Amateur sports car endurance race

The Longest Day of Nelson was conceived in 1980, when a group of racing enthusiasts, led by John McGill, Grover Griggs and Ann McHugh, came up with the idea to hold an amateur 24-hour endurance race for purely showroom stock vehicles at the Nelson Ledges Road Course in Ohio, which would take place on or near the summer solstice each year. Sanctioned by the Sports Car Club of America (SCCA), the host of the event was the Northeast Ohio Region of the SCCA.

In 1981, Popular Mechanics called the race "the second most important 24-hour race in the country." That year, Popular Mechanics raced a Porsche 924 to first place, covering 1,838 miles.

Originally operating as a stand-alone event, it became a stop for the SCCA Playboy Endurance Cup and the subsequent Escort Endurance Series during the mid-eighties, attracting large fields of factory-backed professional race teams. In 1987, the Longest Day returned to its low-key amateur roots and ran yearly until 1996.

It was one of three events that comprised the Triple Crown of SCCA amateur endurance racing. The second event in the Triple Crown, The 12 Hours at the Point, was held at Summit Point Raceway in West Virginia. The final member of the crown is often disputed; the Charge of the Headlight Brigade, held at Virginia International Raceway in Virginia or the Tropical 12 Hour, held at Homestead-Miami Speedway in Florida both lay claim to the event. In 2004, 2005, and 2006, 12-hour races were held.

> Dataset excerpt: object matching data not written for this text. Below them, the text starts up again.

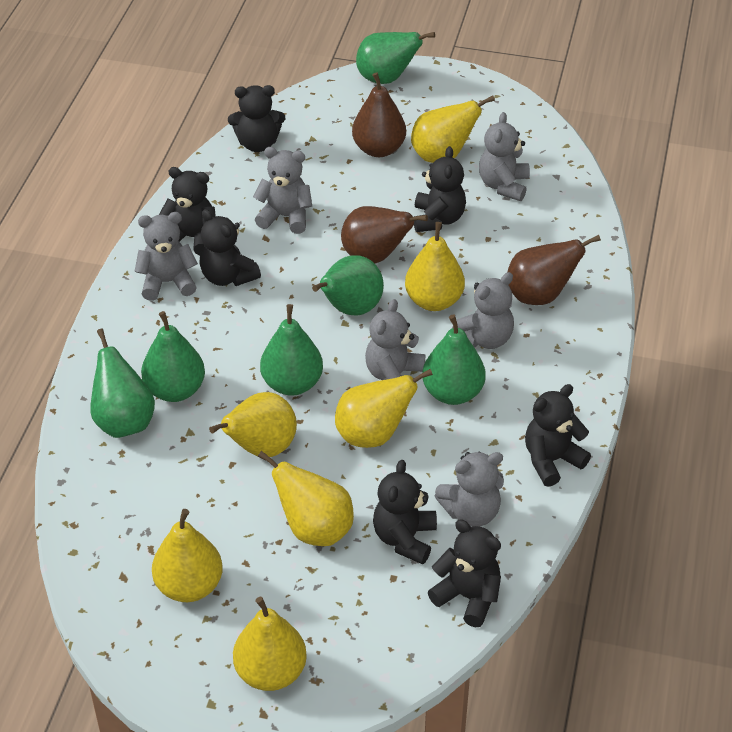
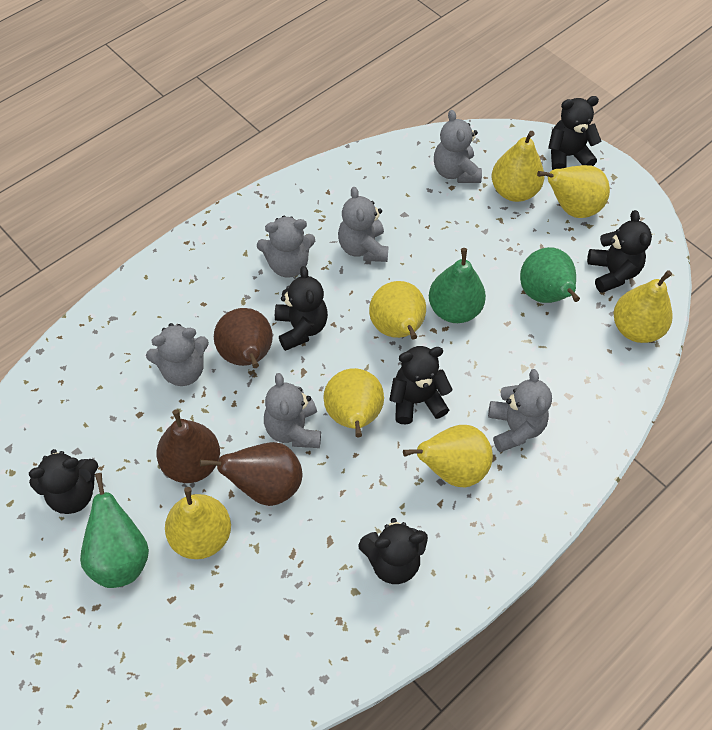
black teddy bear: 7 -> 6
green pear: 6 -> 3

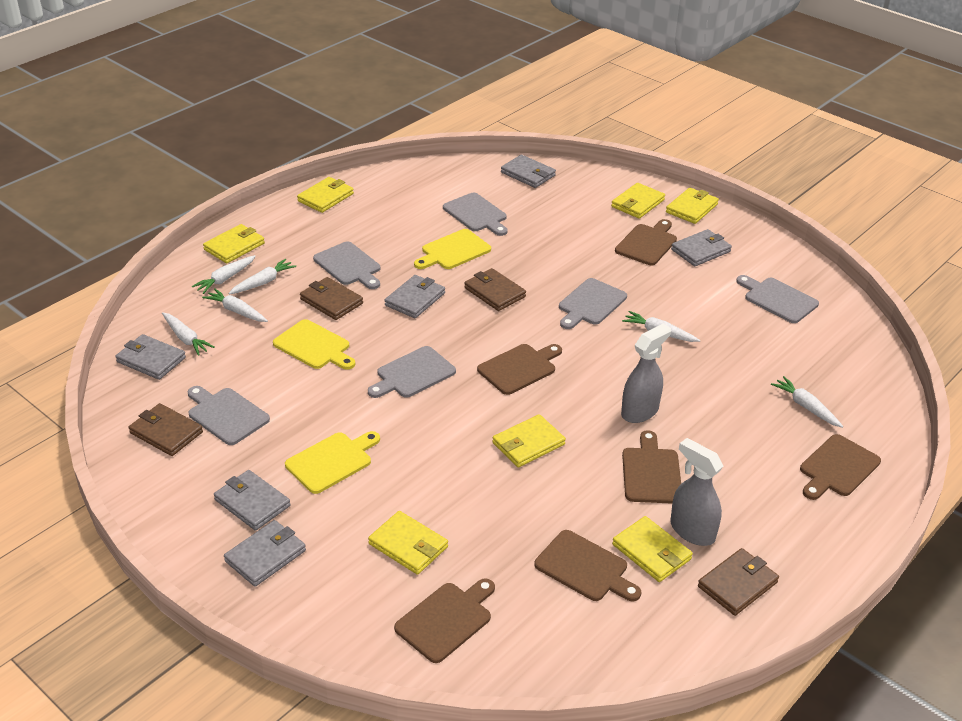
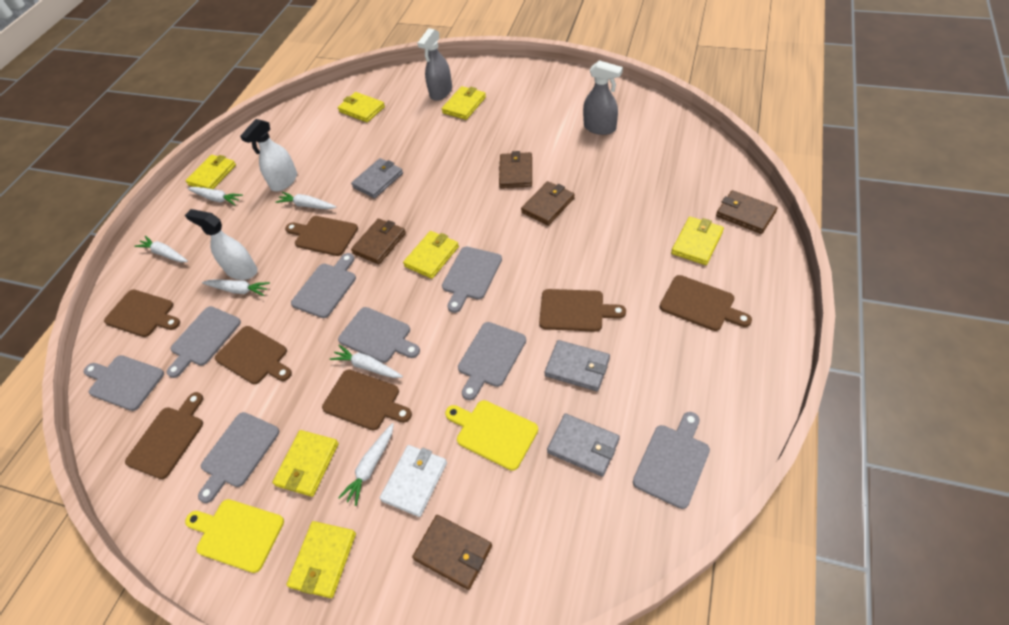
brown cutting board: 6 -> 7
brown wallet: 4 -> 5
grey cutting board: 6 -> 8
grey wallet: 6 -> 3
white spray bottle: 0 -> 2
white wallet: 0 -> 1
yellow cutting board: 3 -> 2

Nelson Ledges currently hosts a 24-hour race for the ChampCar Endurance Series, for production-based race cars.

Plans were announced to revive the Longest Day of Nelson in 2021 as an SCCA sanctioned event, but the race was postponed to 2022.

The Longest Day of Nelson was held July 16 and 17, 2022, and sanctioned by ChampCar Endurance Series.

==Related events==
In 1968, the 24 Hours of Nelson Ledges began as the only 24-hour motorcycle race in the United States, finally ceasing in 1993.